Member Article
Enterprises are failing to use analytics effectively - study
• CFO responsible for analytics in nearly a fifth of organisations
• ‘Failing fast and failing cheaply’ key to finding competitive edge
• Higher performing companies 4x more likely to follow a consistent approach
A new report by Mu Sigma, a leading global provider of decision science and big data analytics solutions, has revealed a diverse landscape when it comes to how multinational enterprises tackle problem solving and analytics - with the right approach proving an essential part to driving results and meeting stakeholders’ expectations.
The inaugural ‘State of Analytics and Decision Sciences’ report shows that while the majority of senior decision makers (65%) recognise the positive impact analytics can have on business growth, many are failing to manage and harness it effectively.

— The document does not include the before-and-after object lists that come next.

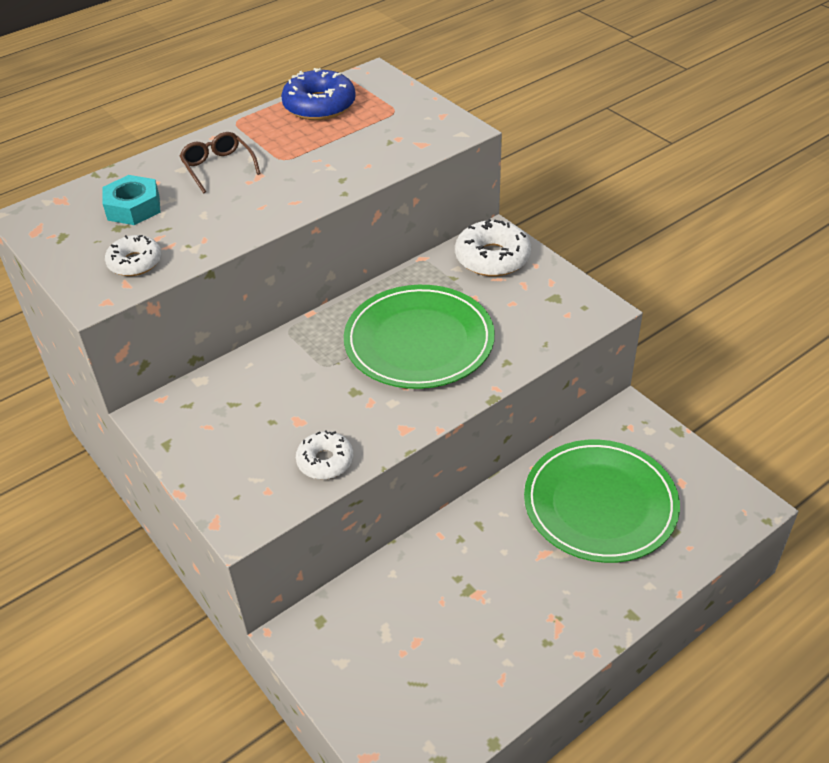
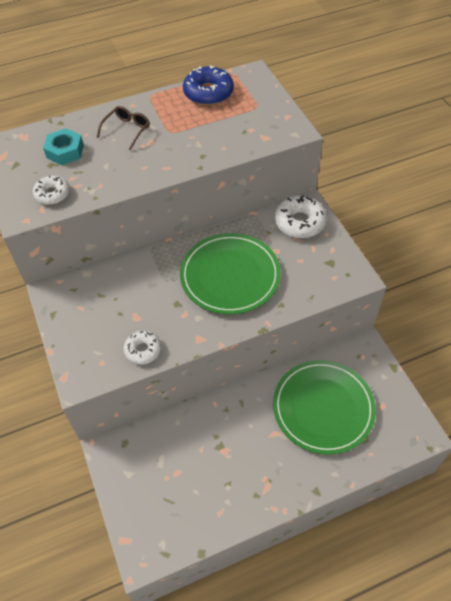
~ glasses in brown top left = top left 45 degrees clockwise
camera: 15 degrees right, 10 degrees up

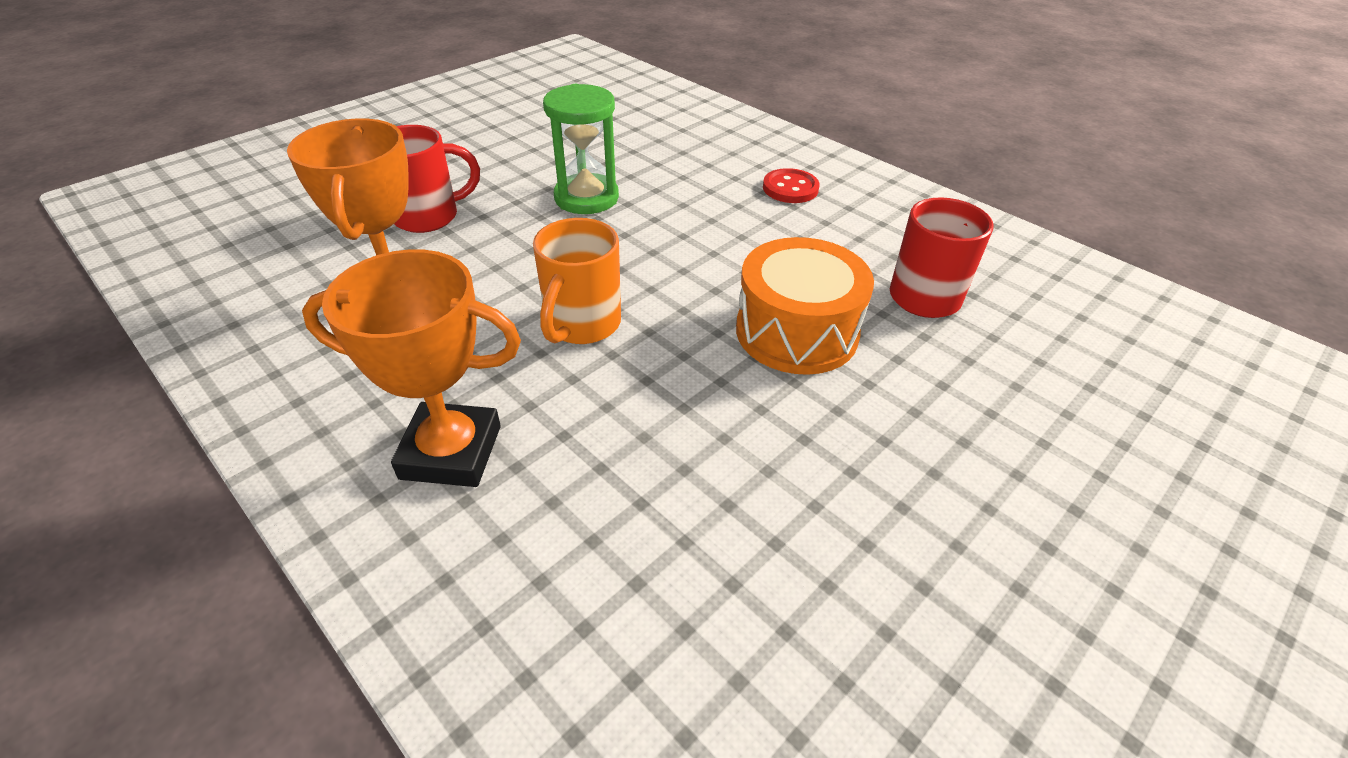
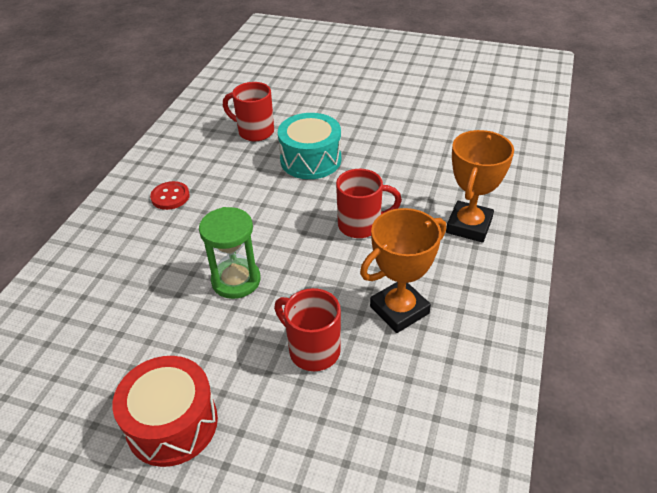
+ snare drum in crimson bottom left
~ mug in bright orange centre to mug in crimson (no. 3 from left) centre
~ snare drum in bright orange centre to snare drum in turquoise top centre
~ award cup in bright orange (no. 2 from left) middle left = middle right 45 degrees clockwise
camera: 115 degrees left, 0 degrees up

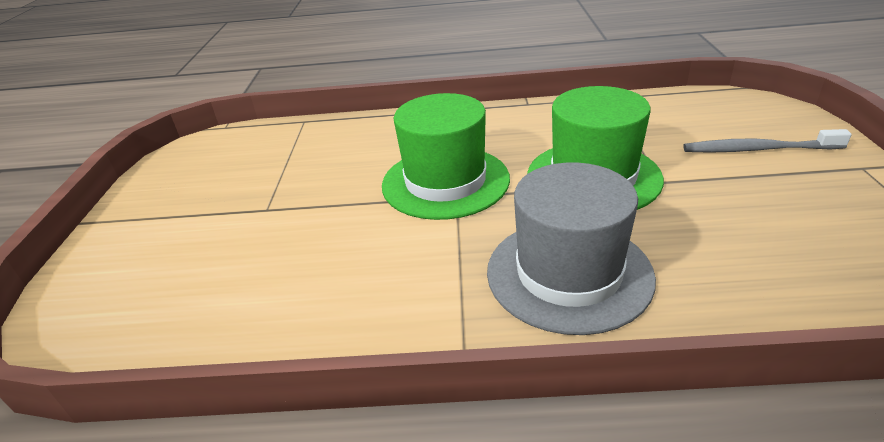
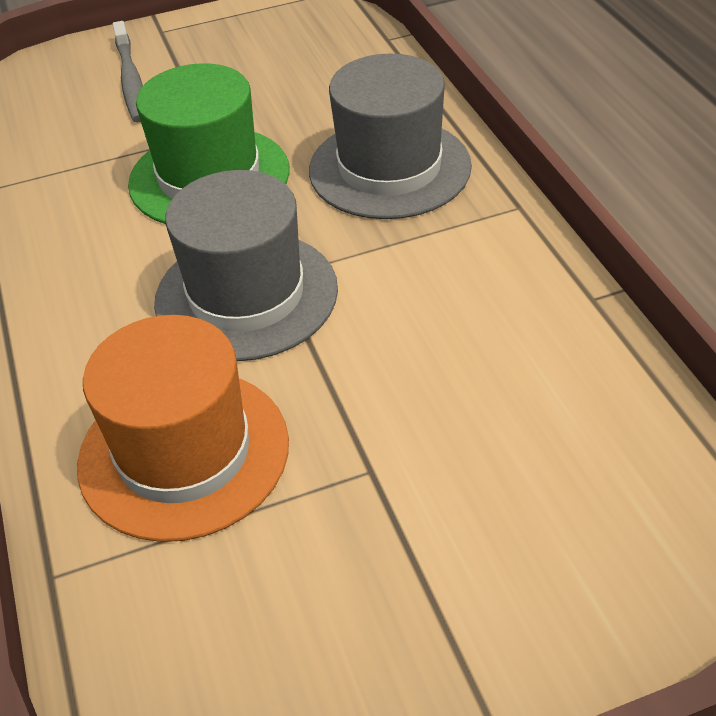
+ hat in bright orange middle left
~ hat in emerald (no. 1 from left) centre to hat in grey (no. 1 from left) centre
camera: 110 degrees left, 10 degrees up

Part of that polarity is down to ownership. When asked who has overall responsibility for analytics within their organisation, 23 percent said it is their Chief Information Officer (CIO), while nearly a fifth said responsibility lay with the head of finance, the CFO (17%). The number of enterprises where ‘specialists’ are in charge of the function appears to still be in the minority, with only four percent saying they have a Chief Data Scientist looking after it, nine percent a Chief Data Officer and 13 percent a Chief Analytics Officer.
Perhaps unsurprisingly given this multitudinal approach to ownership, the report also highlights a diverse range of governance models among the 150 organisations that took part. Most use a centralised model (44%), where a central group provides analytics services to the rest of the company, while 22 percent said they use a decentralised model, where individual business units are responsible, and 16 percent adopt a federated one, a well-coordinated blend of the two.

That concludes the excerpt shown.